The fighting between Kentucky citizens would continue for decades after the Civil War. On top of the general violence against black people by groups like the KKK, many families carried grudges from before and during the war. The violence continued in the booming coal towns, and the violent climate contributed to the assassination of the state governor in 1900. By contrast, although the state was a focal point of the civil rights movement in the 1960s, it didn't see violence comparable to Alabama or Mississippi.
After the World Wars, Kentucky began to rapidly industrialize. The manufacturing investments of the wartime years continued, and the state soon became on the the nation's leading automotive manufacturers. Part of the state's later modernizing efforts included early adoption of Common Core, and early adoption of the Affordable Care Act.
Louisville is famous for the Kentucky Derby at Churchill Downs, and the Bluegrass country around Lexington is the home of some of the world's finest race horses. Other attractions are Mammoth Cave, the George S. Patton, Jr., Military Museum at Fort Knox, and Old Fort Harrod State Park.
Kentucky Culture and Interesting Facts
The Kentucky Derby
The Kentucky Derby is, arguably, the most famous horse race in the world. The Derby has taken place every year since 1875 at Churchill Downs, making it one of a few sporting events that didn't face interruption during the World Wars. It's hard to track down who first said it, but the Derby has come to be known as "the most exciting two minutes in sports" due to the prestige and stakes; it is the first of the three horse races that make up the Triple Crown, a trio of races with a collective prize pool of $5.3 million. Only 13 horses have won the Triple Crown, with the most recent in 2018. The Derby is the second most popular sporting event for viewing parties after the Super Bowl.
Kentucky Bourbon & Moonshine
Kentucky is famous for its local liquors. Bourbon, perhaps named for Bourbon County Kentucky, is a corn-derived kind of whiskey that has become iconic of the American South in general and Kentucky in particular. Much in the way that Scotch is a recognized term for the unique whiskey of Scotland, Bourbon is globally recognized as a U.S. product. Kentucky produces over 95% of the world's bourbon. Not only is it popular to drink, but it's often used in cooking to enrich the flavor of both sweet and savory foods. Moonshine is a whiskey relative also made from corn, but much higher in alcohol content and clear in color. It began with illegally produced liquor in the 1800s, which was smuggled and sold throughout the country by "moonrakers" (an old term for smugglers).

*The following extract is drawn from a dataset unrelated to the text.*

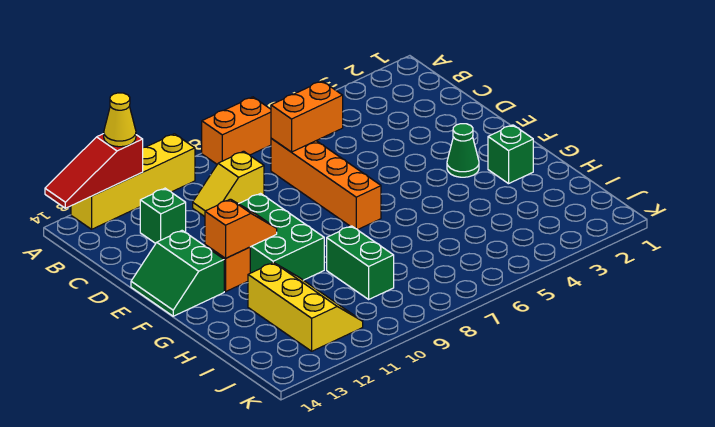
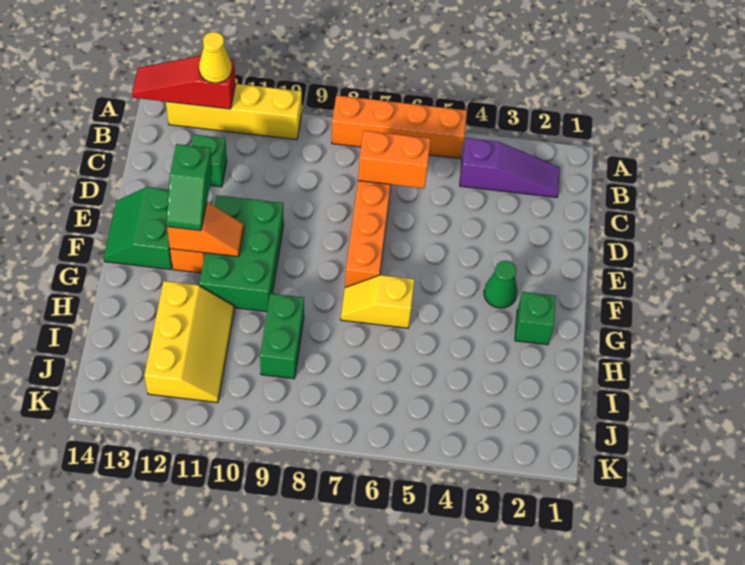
orange brick A7:A8 level 1 -> orange brick A5:A8 level 1
none -> purple slope B2:B4 level 1 top 4
yellow slope C9:C10 level 1 top 9 -> yellow slope G6:G7 level 1 top 6
none -> green slope E12:F12 level 3 top E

Mammoth Cave National Park
Mammoth Cave National Park is one of the most popular nature tourist destinations in the U.S. Mammoth Cave is the longest cave system in the world, with more than 400 miles of winding caves and tunnels (and more being discovered each year). Aside from its size, the cave has many distinctive features. The composition of the rock mostly prevents the formation of stalagmites and stalactites, except in some areas where faults in the rock allow for unique formations. Mammoth Cave is also home to an indigenous species of blind shrimp, the Kentucky cave shrimp.
Bluegrass music is a popular and respected form of American roots music, or traditional U.S. folk music. Bluegrass gets its name from Bill Monroe's band The Blue Grass Boys. The genre incorporates elements of British traditional songs, Appalachian folk music, and African-American music traditions like blues and jazz. Bluegrass is characterized by its use of acoustic string instruments—especially the fiddle and banjo—and its multi-layered vocals, which give it a distinctive sound. Like jazz, bluegrass can be highly improvisational.